NOT_5 = fault_gate({(-1, +1): 0, (+1, -1): 0}, FAULT_GAP)

G5 = dnx.chimera_graph(1)
G5 = nx.relabel_nodes(G5, {4: 'z2', 5: 'a3', 0: 'f5'})

spec = pm.Specification(G5, ['a3', 'z2', 'f5'], NOT_5, pm.SPIN)
pmodel = maxgap.get_penalty_model(spec)

print('h:', pmodel.model.linear)
print('classical_gap:', pmodel.classical_gap)


In this particular code snippet, Ising is the chosen native formulation, the output of NOT gate 5, $z2$, is assigned to node 4 of the graph minor to be embedded, and an ancillary variable representing the gate’s input (equivalent to $y_3$ in the previous sections), $a3$, to node 5. Variable $f5$, assigned to node 0, indicates whether the gate is faulty or functioning. The model is configured with valid states representing a NOT operation in spins: Boolean $in=0 \rightarrow out=1$ is $(-1, +1)$ and Boolean $in=1 \rightarrow out=0$ is $(+1, -1)$. Any other state is therefore a fault.

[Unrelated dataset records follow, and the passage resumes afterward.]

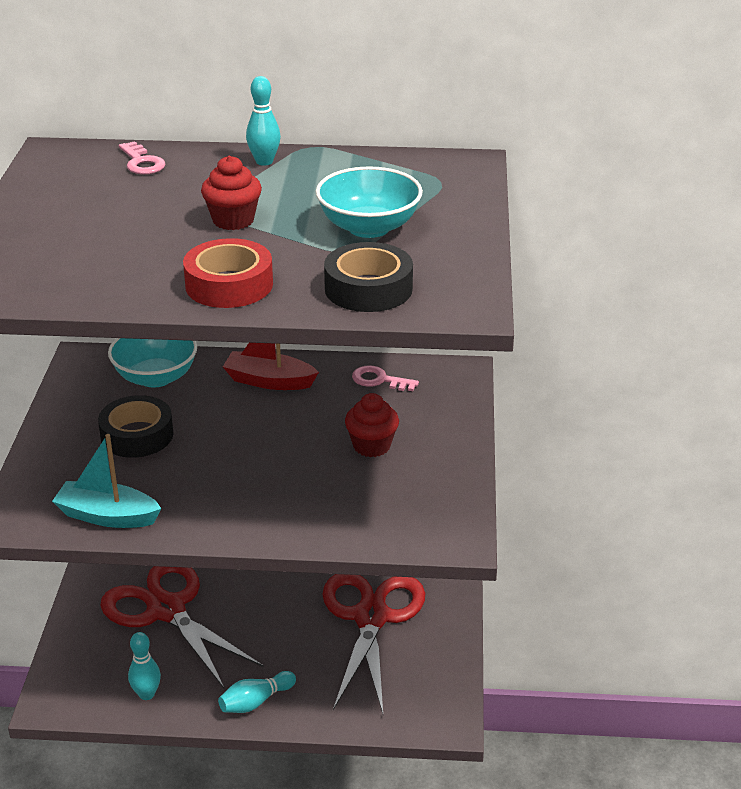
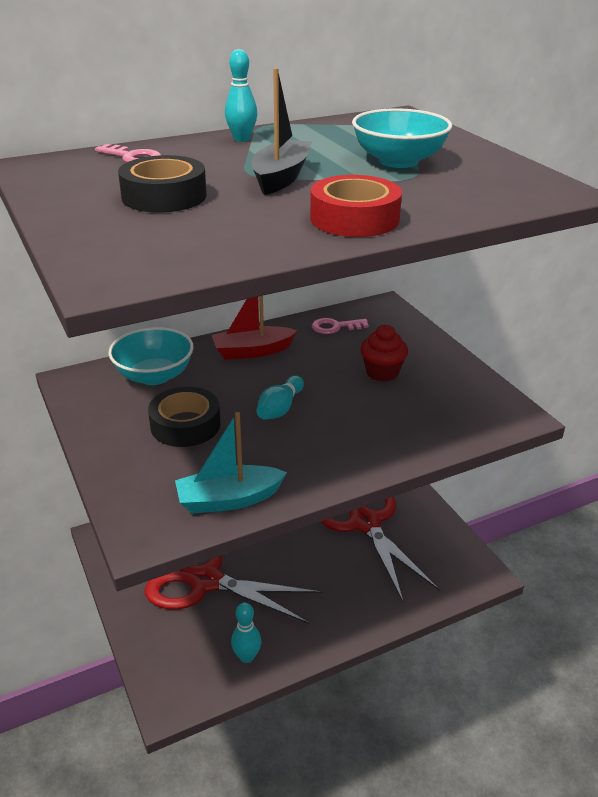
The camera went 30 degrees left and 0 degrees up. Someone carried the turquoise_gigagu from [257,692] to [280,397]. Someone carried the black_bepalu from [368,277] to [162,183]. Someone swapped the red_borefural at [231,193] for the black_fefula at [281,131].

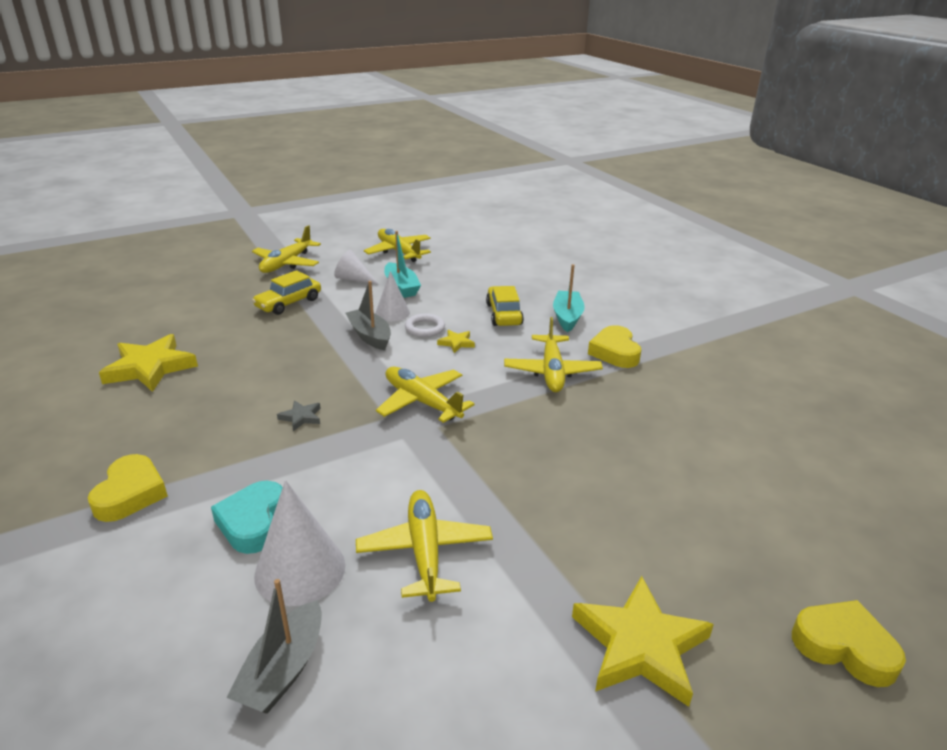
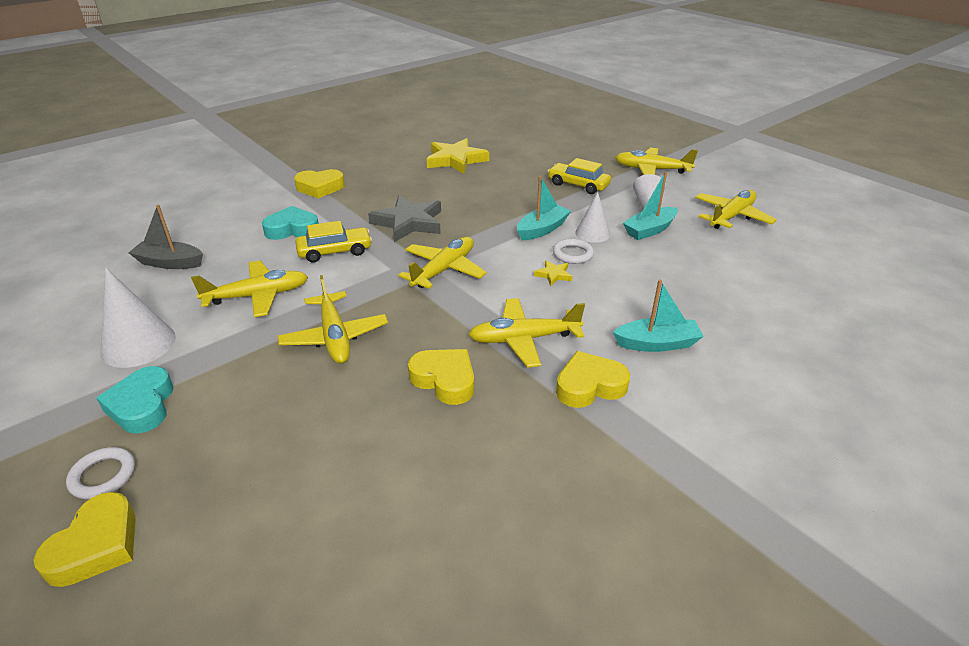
The camera went 80 degrees right and 5 degrees up. Someone put down the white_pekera at [100,473]. Someone put down the yellow_togonak at [333,319]. Someone put down the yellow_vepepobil at [441,377]. Someone carried the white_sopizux from [299,543] to [138,318]. Someone carried the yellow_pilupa from [505,306] to [334,242]. Someone swapped the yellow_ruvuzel at [643,641] for the turquoise_vepepobil at [135,399]. Someone repainted the grey_fefula at [368,315], which became the turquoise_fefula at [544,208]. Someone scaled the grey_ruvuzel at [298,415] by 2.20.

The output from this particular tool may look like the following:

h: {1: -0.265625, 2: -1.0, 3: -0.9, 6: -0.1875, 7: 0.903125,
'z2': -0.865625, 'f5': -0.740625, 'a3': -0.13125}
J: {(2, 7): -1.0, (2, 6): -0.0125, (3, 7): 0.103125, (2, 'z2'): 0.990625,
(2, 'a3'): -0.996875, (7, 'f5'): -1.0, (3, 'a3'): 1.0, ('f5', 'a3'): 0.128125,
(3, 'z2'): 1.0, (1, 6): -0.003125, (1, 'z2'): -0.2625, (3, 6): -0.996875,
(1, 7): -1.0, (6, 'f5'): 1.0, ('z2', 'f5'): 0.1375, (1, 'a3'): 1.0}
classical_gap: 2.5


In the Ising model, $h_i$ is a linear coefficient representing the bias of a qubit and $J_{i,j}$ is a quadratic coefficient representing a coupling between two qubits. The output $h: \{1: -0.265625, 2: -1.0,$ means that qubit 1 has a bias of about $-0.265$, qubit 2 a bias of $-1$ and so on; the output $J: \{(2, 7): -1.0, (2, 6): -0.0125,$ means the coupler between qubits 2 and 7 has a strength of $-1$, the coupler between qubits 2 and 6 a strength of $-0.0125$ and so on.

The software tool used for this CFD example created for each gate an Ising penalty function suited for minor embedding in a single Chimera unit cell and optimized for a large energy gap. The tool then used chains of qubits to interconnect qubits representing the problem’s variables across unit cells. Figure 46 shows this minor embedding in the Chimera of a D-Wave 2000Q QPU.

Fig. 46 A minor embedding of this example’s CFD problem derived from a software tool. Each Boolean gate is minor embedded into a unit cell; the interconnecting qubit chains are highlighted in blue.